So, we all know one, right? Someone that over the past two years has been constantly telling everyone how safe they are and treating everyone else like they’re plague carriers who are just this side of trucker convoy-loving anti-vaxxers, while at the same time, have been caught repeatedly doing things that no other person actually trying to be safe is doing.
You know the type. Criticizing you like you’re a Rebel News, Trump-loving, anti-masker, while simultaneously constantly going out and around willy-nilly everywhere with their friends, doing god knows what and lying to you about it. The kind of person you’d run into at the store without a mask on after they’ve told you repeatedly how they never leave the house. The kind of person who would then still look down on you for not wearing a mask in your own house, even after that.
The kind of person who would go out every night of the week with a known cough and then tell you after you went out with them that they have COVID.

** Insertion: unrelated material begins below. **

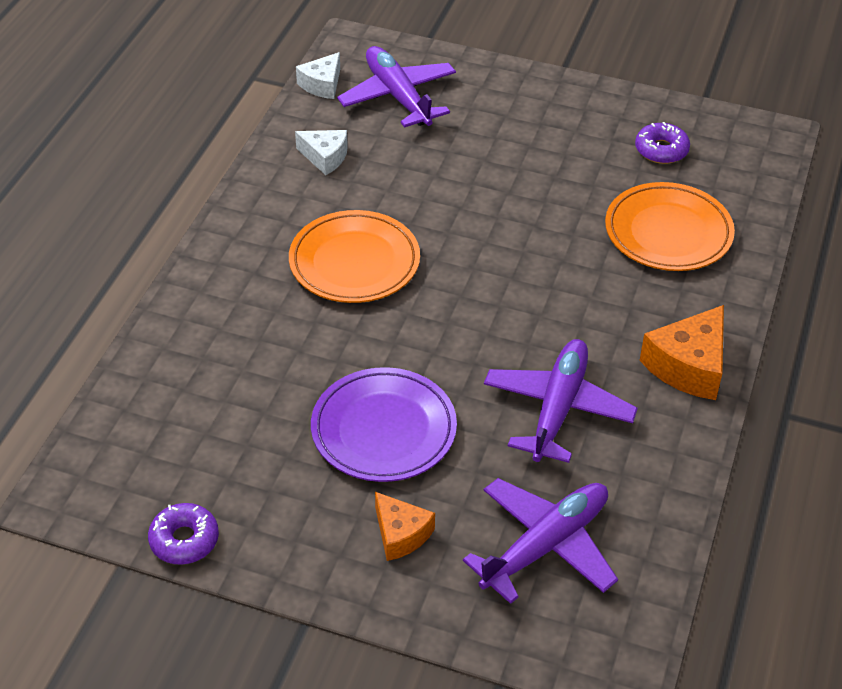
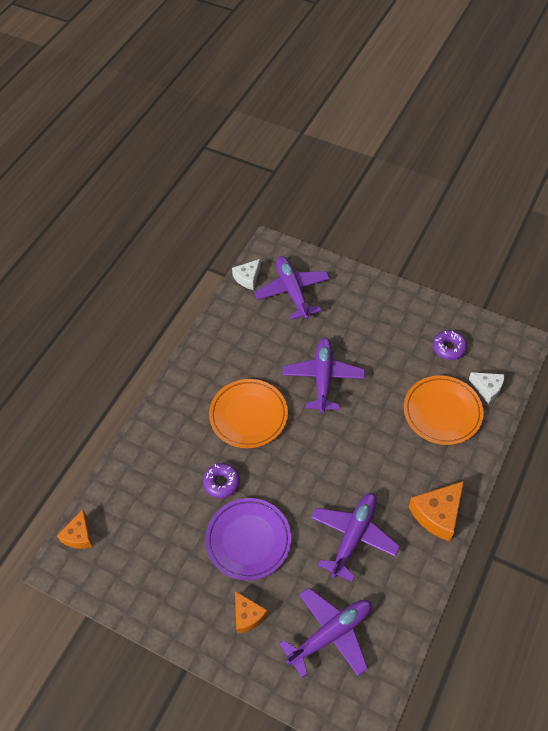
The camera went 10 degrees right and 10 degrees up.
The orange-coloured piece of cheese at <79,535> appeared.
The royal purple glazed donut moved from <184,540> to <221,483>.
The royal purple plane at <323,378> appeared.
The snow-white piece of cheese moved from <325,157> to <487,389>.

Man, I’m fucking tired of other people’s stupidity, selfishness, hypocrisy and entitlement. I’m tired of other people thinking they can look down upon us when we’re the ones actually doing what we’re supposed to do to keep everyone safe, while simultaneously behaving so shitty that they’d fuck up someone else’s life (and it’s an order of effect right now) without even a thought toward anyone else’s needs.
I may have mentioned I’m the only person doing my job right now. I’ve made it well known to those around me that I’m being extra safe because of that, because I cannot be sick right now. Plus, we finally hired someone. He’s supposed to start Monday.
How the hell can I train him if I’m in isolation because of someone else’s stupidity and shortsightedness? I’ve all I can handle with work. I sure as fuck can’t do it while sick.
And it’s not like I can go out until I’m sure I’m not sick. I will not be the reason someone else gets sick, or heaven forbid, dies. I would not be able to live with myself if I was the reason someone else lost their life (or had their lives seriously degraded, because there are other bad things than death that can occur with this thing).
The sad part is the people who do this kind of thing wouldn’t give a shit at all if someone died or or got life-changingly sick because of their negligence. They’d rationalize it right away, because as the hero of their own story, of course nothing they did could be wrong.
Man, people piss me off with their selfishness behaviour. For the record, I am fully vaccinated and will happily get whatever shots I need. Mask mandates may be over in Ontario, but I’m still wearing mine. It makes sense, since it was clear the only reason they got rid of them was because Doug Ford didn’t want to piss off the anti-vax convoy vote.
Also, for the record, I despise Trump, think anyone who is still a Conservative or Republican at this point is a moron and am fully pro-science, pro-medicine, pro-logic and pro-understanding that we don’t live in a vacuum, and that it’s critical to think about other people, rather than solely your own needs. If you can’t be bothered to consider the effect your actions and behaviour have on others (and that applies to a lot more than just COVID protocols), then quite frankly, fuck you.
It’s time to grow up, assholes, and see a perspective outside of your own myopic selfishness. Enough is enough. Grow the fuck up.